El escepticismo de estos últimos se reafirmaría unos segundos después. Tan pronto pregonó el término del añejo enunciado colonialista redactado por John Quincy Adams y proclamado por el presidente James Monroe -«América para los americanos»-, el heraldo se contradijo a sí mismo, en «dialéctica» pirueta, al subrayar la agenda para la región: promover la democracia, mejorar la educación, adoptar nuevas medidas de protección ambiental y desarrollar el mercado energético. «Y, ya encarrerado, criticó a los gobiernos de Cuba y Venezuela», para mayor striptease político, ideológico, como sugiere Luis Hernández Navarro, articulista de La Jornada, de México.
Pero no se trata de situarse en los extremos. Claro que significa un logro para los de acá la mera promulgación del levantamiento de la malhadada estrategia de «convivencia». Solo que esto no supone una dádiva del Tío Sam, sino que tiene por telón de fondo una pérdida relativa de influencia en la región, «…como resultado de las luchas de los movimientos sociales y la elección de gobiernos progresistas que reivindican la recuperación de la soberanía, la ruptura con el neoliberalismo y la integración latinoamericana». Sí, «estos proyectos han modificado el esquema de relación con Estados Unidos».
Señalábamos que pérdida relativa porque, coincidamos, «el Imperio está muy lejos de ser un tigre de papel. A pesar de los problemas que enfrenta en todo el mundo y del surgimiento de nuevos ejes de poder, su supremacía militar, el vigor de sus empresas e inversiones, su capacidad para condicionar los flujos comerciales a su favor, la hegemonía semántica de sus industrias culturales y la fortaleza de sus agroindustrias lo convierten en la única potencia estratégica global»… todavía.
Para argumentar esos asertos, continuemos auxiliándonos del atinado Hernández Navarro: EE.UU. es el país con los más cuantiosos gastos militares. En 2011, su presupuesto para el renglón representó 40 por ciento del total del planeta. Es, también, el principal fabricante y exportador de armamento. La supremacía se complementa con las 827 bases de que dispone en los cuatro confines del orbe, 27 de ellas en América Latina. En abril de 2008, restableció el funcionamiento de la IV Flota, responsable de las operaciones en el Caribe, América Central y América del Sur. A despecho de sus dificultades, la economía gringa sigue siendo la de mayor magnitud. Su PIB nominal equivale a una cuarta parte del PIB nominal universal. Asimismo, 133 de las 500 empresas más poderosas de la Tierra han afincado su sede en la Unión, con lo que esta se separa con creces del resto de las naciones. Por ventas, ocho de las 10 principales compañías son estadounidenses; por valor, nueve de cada 10; por tecnologías de la información y comunicación, tres de las cuatro primeras. No obstante las relocalizaciones, conserva un relevante y competitivo sector industrial, especializado en alta tecnología, con 20 por ciento de la producción manufacturera del globo. Su mercado financiero resulta el más voluminoso.
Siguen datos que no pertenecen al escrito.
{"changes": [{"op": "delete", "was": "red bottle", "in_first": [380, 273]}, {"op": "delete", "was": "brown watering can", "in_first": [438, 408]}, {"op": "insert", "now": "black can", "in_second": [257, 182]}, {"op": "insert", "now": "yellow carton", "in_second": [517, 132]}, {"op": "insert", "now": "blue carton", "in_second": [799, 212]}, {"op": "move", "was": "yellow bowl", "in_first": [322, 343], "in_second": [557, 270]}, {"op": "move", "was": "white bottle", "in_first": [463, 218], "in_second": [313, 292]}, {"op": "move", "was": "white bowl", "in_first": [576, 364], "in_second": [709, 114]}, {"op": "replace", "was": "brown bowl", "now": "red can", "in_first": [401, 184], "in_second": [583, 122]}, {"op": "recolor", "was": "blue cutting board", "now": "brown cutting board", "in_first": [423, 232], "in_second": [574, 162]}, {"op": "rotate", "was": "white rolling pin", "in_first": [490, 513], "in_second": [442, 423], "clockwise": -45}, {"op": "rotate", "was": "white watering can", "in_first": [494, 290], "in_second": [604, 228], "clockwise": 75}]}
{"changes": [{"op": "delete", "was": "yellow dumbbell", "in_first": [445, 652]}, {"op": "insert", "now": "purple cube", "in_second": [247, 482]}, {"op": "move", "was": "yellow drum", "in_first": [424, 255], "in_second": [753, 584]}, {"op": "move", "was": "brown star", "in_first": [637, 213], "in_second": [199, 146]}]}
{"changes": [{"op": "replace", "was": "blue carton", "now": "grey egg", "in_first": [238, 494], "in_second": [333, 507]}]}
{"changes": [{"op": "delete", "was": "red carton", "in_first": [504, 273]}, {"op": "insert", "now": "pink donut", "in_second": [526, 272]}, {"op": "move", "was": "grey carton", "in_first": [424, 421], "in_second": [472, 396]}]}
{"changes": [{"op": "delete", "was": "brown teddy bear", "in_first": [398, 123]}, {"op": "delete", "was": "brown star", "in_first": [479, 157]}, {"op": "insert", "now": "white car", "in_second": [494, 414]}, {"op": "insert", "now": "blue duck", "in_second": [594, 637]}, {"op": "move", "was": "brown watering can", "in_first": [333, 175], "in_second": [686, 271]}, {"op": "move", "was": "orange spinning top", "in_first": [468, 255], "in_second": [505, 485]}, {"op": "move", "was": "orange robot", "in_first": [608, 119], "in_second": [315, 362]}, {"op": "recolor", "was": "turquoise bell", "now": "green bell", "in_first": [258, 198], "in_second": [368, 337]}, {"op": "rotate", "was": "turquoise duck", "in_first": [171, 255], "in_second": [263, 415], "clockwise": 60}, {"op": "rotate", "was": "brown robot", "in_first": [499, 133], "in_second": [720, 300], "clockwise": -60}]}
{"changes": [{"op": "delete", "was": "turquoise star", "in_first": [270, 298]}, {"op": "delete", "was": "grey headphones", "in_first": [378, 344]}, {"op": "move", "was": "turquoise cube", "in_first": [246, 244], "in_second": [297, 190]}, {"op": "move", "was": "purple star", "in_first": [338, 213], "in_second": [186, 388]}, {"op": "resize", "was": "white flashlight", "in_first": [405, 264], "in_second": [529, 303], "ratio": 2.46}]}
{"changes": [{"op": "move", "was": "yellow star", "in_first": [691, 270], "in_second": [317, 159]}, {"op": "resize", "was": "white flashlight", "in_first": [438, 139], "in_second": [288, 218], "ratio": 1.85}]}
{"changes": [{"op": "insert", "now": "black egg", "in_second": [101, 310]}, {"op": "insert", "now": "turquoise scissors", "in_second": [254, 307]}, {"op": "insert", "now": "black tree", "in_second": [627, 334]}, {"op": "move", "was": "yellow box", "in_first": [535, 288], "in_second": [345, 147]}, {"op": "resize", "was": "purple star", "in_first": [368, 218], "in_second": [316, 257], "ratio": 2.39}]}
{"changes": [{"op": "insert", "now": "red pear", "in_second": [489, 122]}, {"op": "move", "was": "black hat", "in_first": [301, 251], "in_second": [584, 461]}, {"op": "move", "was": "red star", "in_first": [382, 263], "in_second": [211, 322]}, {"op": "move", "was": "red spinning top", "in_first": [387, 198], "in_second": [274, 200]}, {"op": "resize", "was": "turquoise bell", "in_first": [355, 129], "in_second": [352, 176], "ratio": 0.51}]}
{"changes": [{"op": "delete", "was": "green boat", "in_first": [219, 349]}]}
Algo muy importante: «para la Casa Blanca la comunicación y las nuevas tecnologías asociadas a ellas han sido, desde la década de los 50 del siglo XX, asunto de Estado. Sabe que quien conduzca la revolución informática será quien dispondrá del poder en el futuro. Los artículos culturales y de entretenimiento son una de sus principales generadoras de divisas. Su presencia rebasa la esfera exclusivamente mercantil: sus productos venden un estilo de vida, son parte de una hegemonía semántica».
Asimismo, persiste en calidad de principal inversor extranjero directo. «A pesar de la creciente presencia china, los consumidores latinoamericanos compran en sus países una vasta variedad de mercancías con el sello Made in USA. Las exportaciones de automóviles, computadoras, maíz, trigo, series de televisión, carnes, películas, jugos y frutas congeladas, celulares, juguetes, cosméticos, combustibles y aeronaves no cesan. De los 20 acuerdos de libre comercio que Estados Unidos tiene con diversos países en el mundo, la mitad de ellos fueron firmados con naciones latinoamericanas y del Caribe. En 2011 las exportaciones de productos estadounidenses a los países de este subcontinente alcanzaron los 347 mil millones de dólares. El aumento de 54 por ciento en las exportaciones a la región es mayor a la tasa promedio de crecimiento de exportaciones con el resto del mundo. Aproximadamente, 85 por ciento de los bienes que comercia Washington entran libres de impuestos en Chile, Colombia, Costa Rica, República Dominicana, El Salvador, Guatemala, Honduras, Nicaragua, México, Panamá y Perú».
Como si no bastara -y aquí el analista mexicano alude a Julian Assange-, «el 98 por ciento de las telecomunicaciones desde América Latina hasta el resto del orbe pasan por Estados Unidos, incluidos mensajes de texto, llamadas telefónicas, correos electrónicos. Ese país tiene a la mano la información de cómo se comporta la región, la ruta que siguen las transacciones económicas, el comportamiento y las opiniones de los principales actores políticos».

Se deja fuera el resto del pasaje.